Rached Ghannouchi s’adressait-il à ses bases pour les rassurer quant à sa forte présence sur le terrain politique et socio-économique? Ou voulait-il dire à ses alliés opportunistes que malgré le changement des donnes à l’international, il reste aussi fort en Tunisie?
A l’international, Ghannouchi est très fragilisé par la situation du Qatar mais aussi par celle de la Turquie, ses deux principaux soutiens étrangers. Il a subi aussi un échec total dans le dossier syrien avec la victoire quasi certaine de l’Etat syrien. Il essaie de compenser cela par certains gestes symboliques comme le Doctorat Honoris Cosa d’une université malaisienne. Et en Tunisie par une présence dans les médias même s’il n’a rien à dire et encore moins à proposer.
Pensez-vous que l’apparition de Rached Ghannouchi sans aucune raison est une manœuvre de diversion?
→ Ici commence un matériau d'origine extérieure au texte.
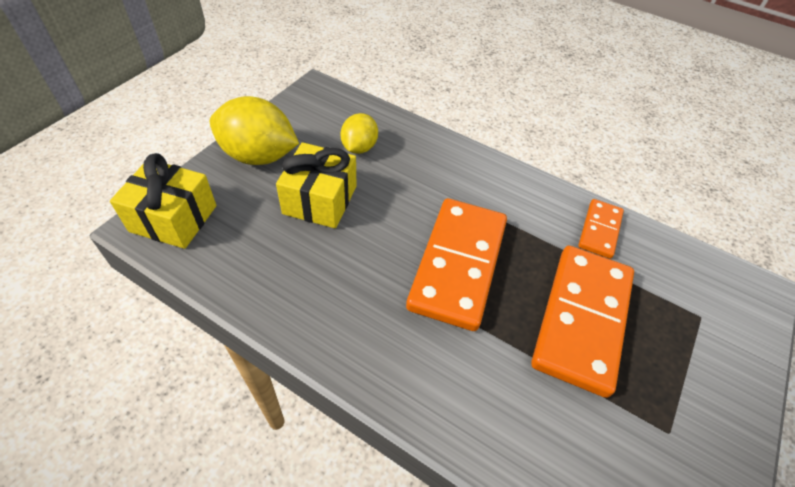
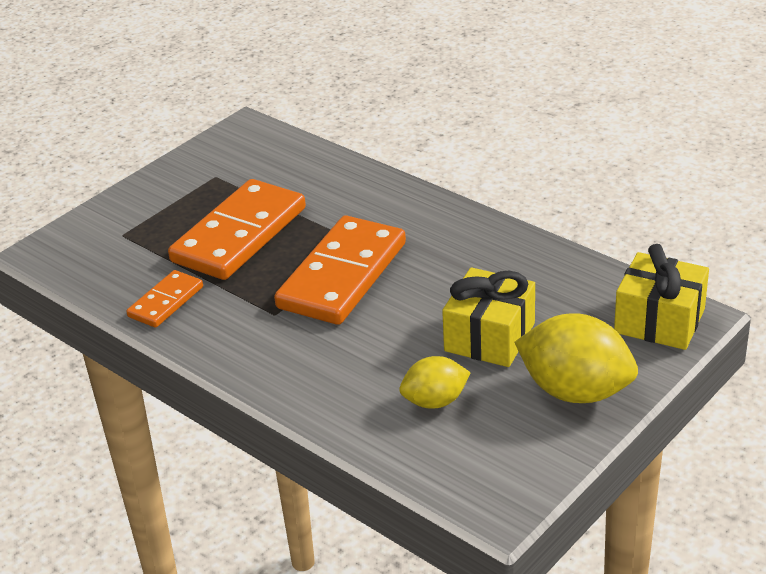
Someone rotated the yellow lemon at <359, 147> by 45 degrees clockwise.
Rached Ghannouchi ne vit que par les médias. Ce fut le cas durant ses vingt années d’exil et c’est encore plus vrai depuis qu’il dirige (derrière le rideau) la Tunisie. Serait-elle une réaction de panique? Est-ce une erreur de la part du chef d’Ennahdha ou tout au contraire une manière de conforter sa place en Tunisie dans un contexte international délicat? Je regrette que les intervieweurs n’aient pas eu la «curiosité» d’aller au fond des choses et de demander à Ghannouchi pourquoi il défendait le Qatar alors que ce pays était accusé de soutenir le terrorisme.